STORY: A small town boy Rohan Sehgal ( Tiger Shroff ), madly in love with his childhood sweetheart Mridula ( Tara Sutaria ), follows her to city’s top college. But this new term brings friends, foes and cut-throat competition along with heartbreak. Will he bounce back and beat the odds to become the Student of the Year?
REVIEW: Pretty young things in designer wear, dapper dudes with rippling muscles, scorching hot-wheels and a colourful campus buzzing with all sorts of extra-curricular activities - Welcome to the class of 2019 at Dehradun’s most upscale college Saint Teresa. It's a place where all things are pretty and glossed over. Film’s leading man (Tiger Shroff) fits right into the scheme of things when he secures an admission with a sports quota. He comes from a lesser privileged college, where students don't have the luxury of fancy cars and fashionable clothes. But his many talents start becoming a cause of concern for the current poster boy of Saint Teresa, Manav Mehra (Aditya Seal). Add to that, Manav's sister Shreya (Ananya), the college brat, who thinks of herself as no less than a princess, is all set to take on Rohan and embarrass him at every given opportunity. This sets the stage for a testosterone led confrontation of one-upmanship that involves love, ladies and competitiveness. Much of the story revolves around the four main characters, who fall in and out of love without much ado. There’s no heartbreak too deep that can shatter them, or a punch so strong that it can break them. The narrative stays sweet, simple and along predictable lines.
Tiger Shroff pretty much carries the film on his well-toned shoulders, and his sweet boy charm works for the part. His strengths are showcased with skill and attention – whether he is dancing like a dream, running on the tracks (the camera accentuating his muscles and sinew in close-ups), playing kabaddi or flipping in the air and landing with a blow.
While film’s leading ladies Tara and Ananya are glammed up to the T and flaunt the best designer wear that money can buy, their roles aren’t tailored to perfection. Especially, Tara’s character doesn't seem well-etched out. While her screen presence is impressive, her performance is average. Thankfully, for Ananya, her character gets a definite curve and a convincing backstory that works in her favour. Her performance gradually grows on you, especially in some of her meet cute scenes with Tiger. Ditto, for the film’s anti-hero Aditya Seal. He pulls off his part well, looking every bit the classy, rich spoilt brat.
While there was far more scope for comedy, some of the best laugh-out-loud moments come from Tiger’s gang of friends. Among them, Harsh Beniwal leaves a lasting impression with his wisecracks and comic timing.
Director Punit Malhotra ensures that a lot of drama and action remain out of the classroom, with focus on sports, dance and romance, not that the new age campus kids will complain. However, the chemistry between Tiger and the two debutantes doesn't quite warm your heart. And while it comes seven years after SOTY, the writing doesn’t seem to have come of age.
Music is quite average, unlike the previous SOTY, which had songs like Radha and the Disco song that could probably feature on your playlist, even today.
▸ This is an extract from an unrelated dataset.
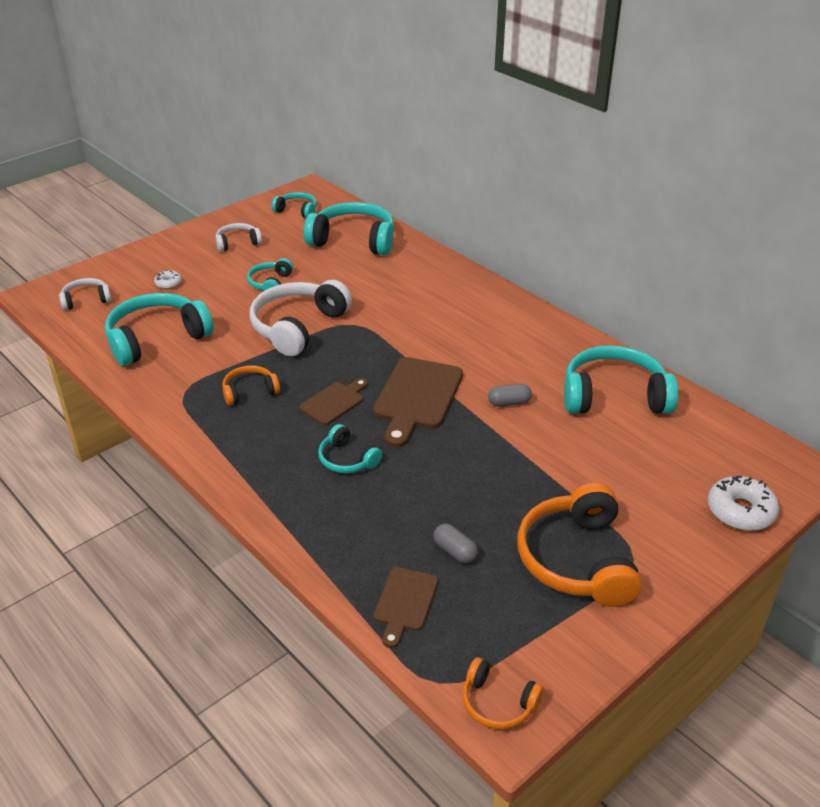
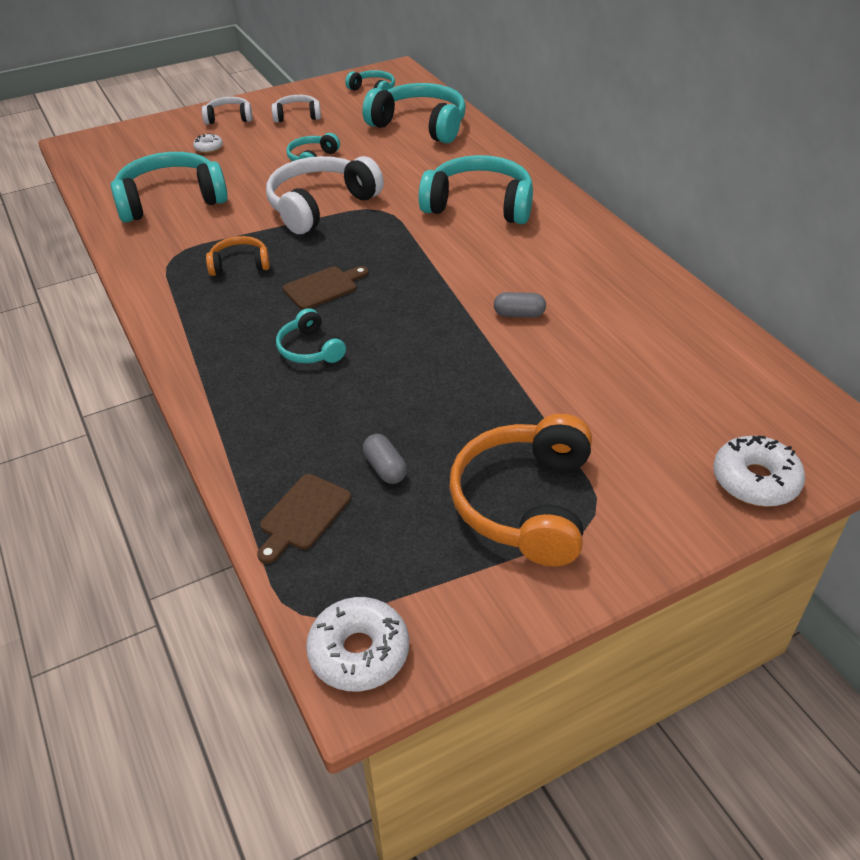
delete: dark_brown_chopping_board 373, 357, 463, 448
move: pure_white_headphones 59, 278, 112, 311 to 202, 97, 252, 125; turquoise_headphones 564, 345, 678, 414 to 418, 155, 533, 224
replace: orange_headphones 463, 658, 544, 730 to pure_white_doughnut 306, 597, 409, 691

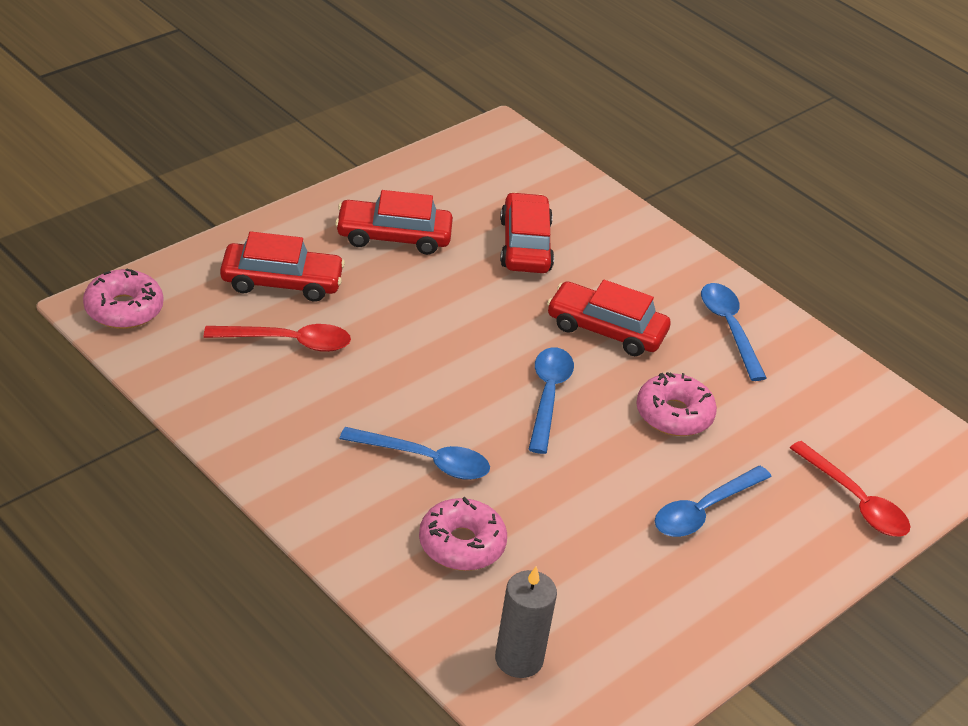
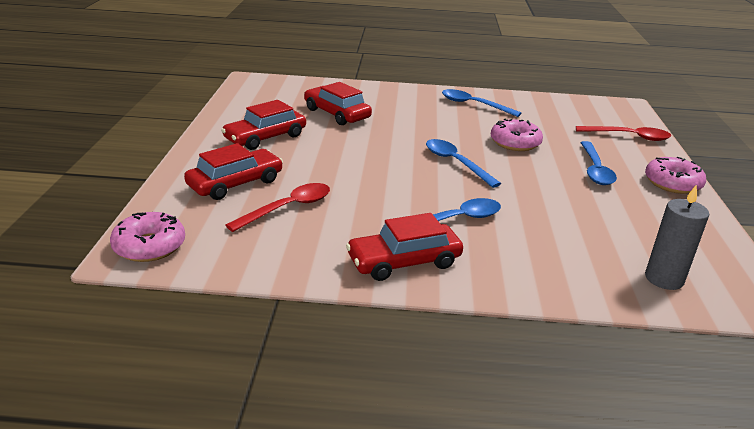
move: red_automobile 547, 280, 671, 356 to 346, 213, 463, 281; pink_doughnut 419, 497, 507, 571 to 645, 157, 706, 194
The edit could have been crisper. With the story at hand, the film could have had a shorter runtime. While the first half is spent in setting the tone of the film, second half gets a tad more exciting when the drama and action unfold. The film does make you nostalgic about Mansoor Khan's 1992 hit Jo Jeeta Wohi Sikandar, of course, this one is a modern-day snazzier version.
Overall, SOTY 2 doesn’t have that Ishq wala love , but there is ample dosti, high school drama and cool stuff to keep you going. It's always fun rooting for the underdog and you'll find yourself doing that here, too. There's not much to fuss over, but for the young campus generation, it's a fun and breezy watch. With enough lessons in styling and fashion (out of syllabus, of course).